I've got a question from example 2.37 from Hatcher's Algebraic Topology.
In that example there's the chain complex coming from the cell decomposition of a non-orientable surface of genus $g$, $N_g$:
$0\to\mathbb{Z}\xrightarrow{d_2}\mathbb{Z}^g\xrightarrow{d_1}\mathbb{Z}\to 0$
where $d_1=0$ and $d_2(1)=(2,\dots, 2)$. Since $d_1=0$, $H_1(N_g)=\mathbb{Z}^g/\mathrm{Im}(d_2)$. I would say that the quotient is $\mathbb{Z}_2\oplus\cdots\oplus\mathbb{Z}_2$, but Hatcher says
If we change the basis for $\mathbb{Z}^g$ by replacing the last standard basis element $(0, \dots , 0, 1)$ by $(1, \dots , 1)$, we see that $H_1(N_g) ≈ \mathbb{Z}^{g−1}⊕\mathbb{Z}_2$.

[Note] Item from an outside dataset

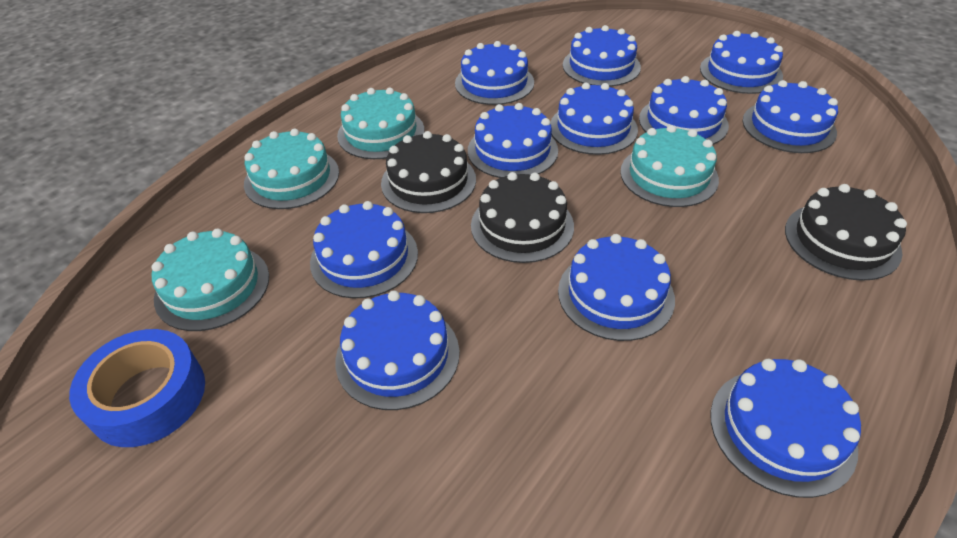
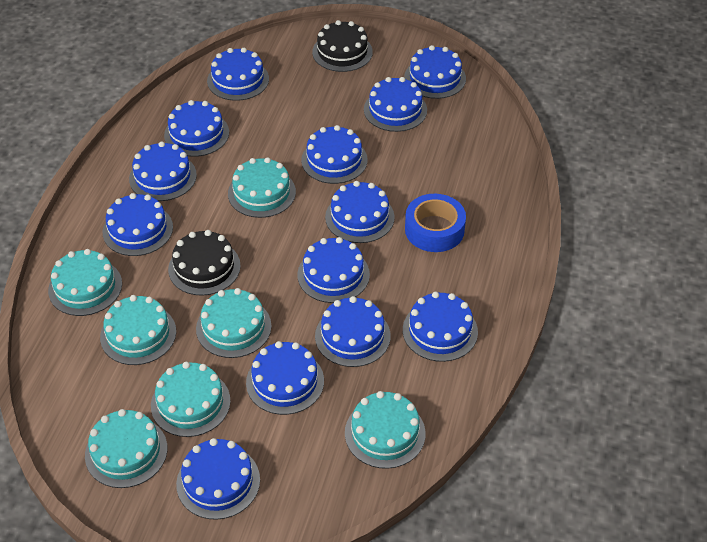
black cake: 3 -> 2
blue cake: 11 -> 13
turquoise cake: 4 -> 7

It is true that $d_2(1)=0\cdot(1, \dots , 0, 0)+\cdots +0\cdot (0, \dots , 1, 0)+2\cdot (1, \dots , 1)$, so I guess that's where we get $\mathbb{Z}^{g−1}⊕\mathbb{Z}_2$ from.

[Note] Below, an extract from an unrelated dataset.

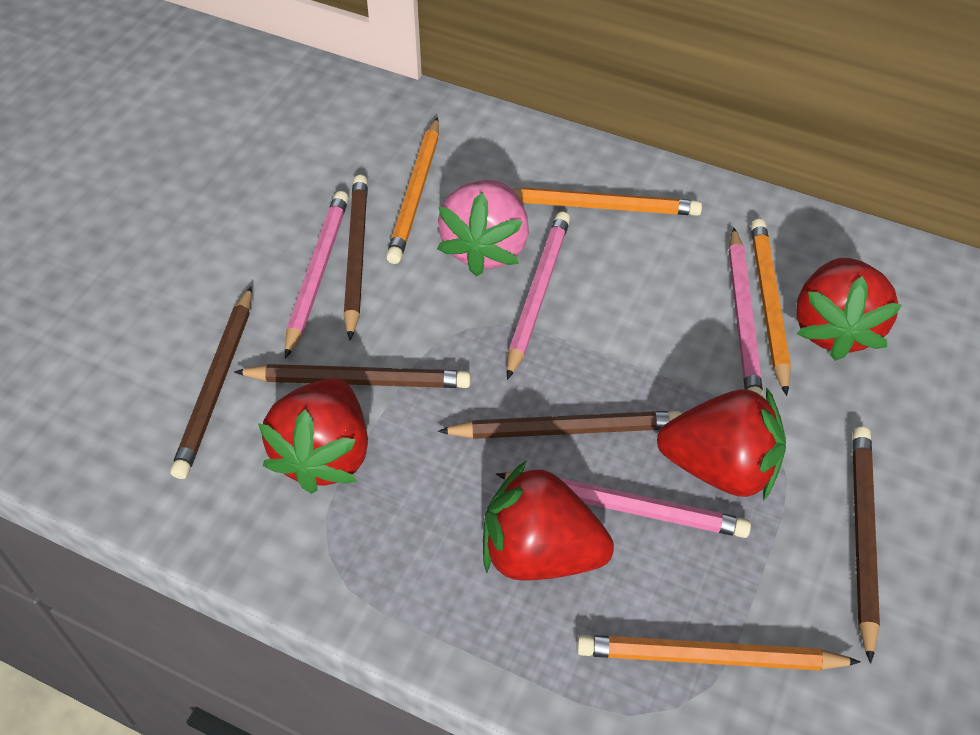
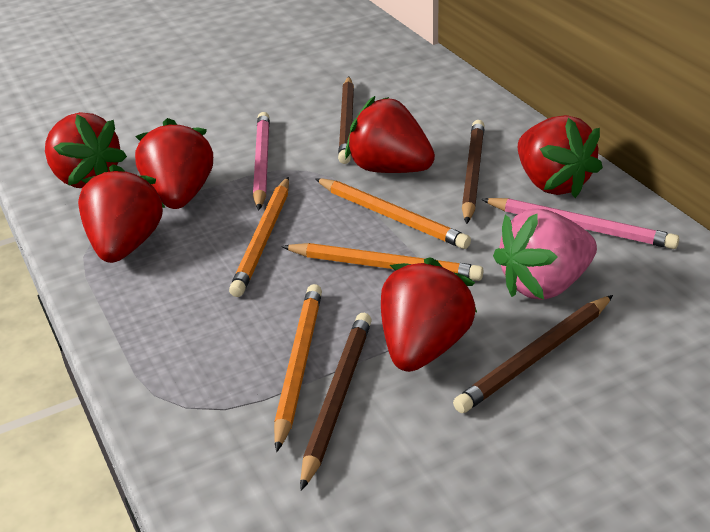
brown pencil: 5 -> 4
pink pencil: 4 -> 2
red strawberry: 4 -> 6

But why was my first intuition wrong?
The image of $d_2$ is a copy of $\Bbb Z$ inside $\Bbb Z^g$. So the quotient of $\Bbb Z^g$ by $d_2(\Bbb Z)$ will be an Abelian group of rank $g-1$. For $g\ge2$ that will be a group containing a copy of $\Bbb Z^{g-1}$ so certainly infinite, and not torsion (unlike $\Bbb Z_2^g$).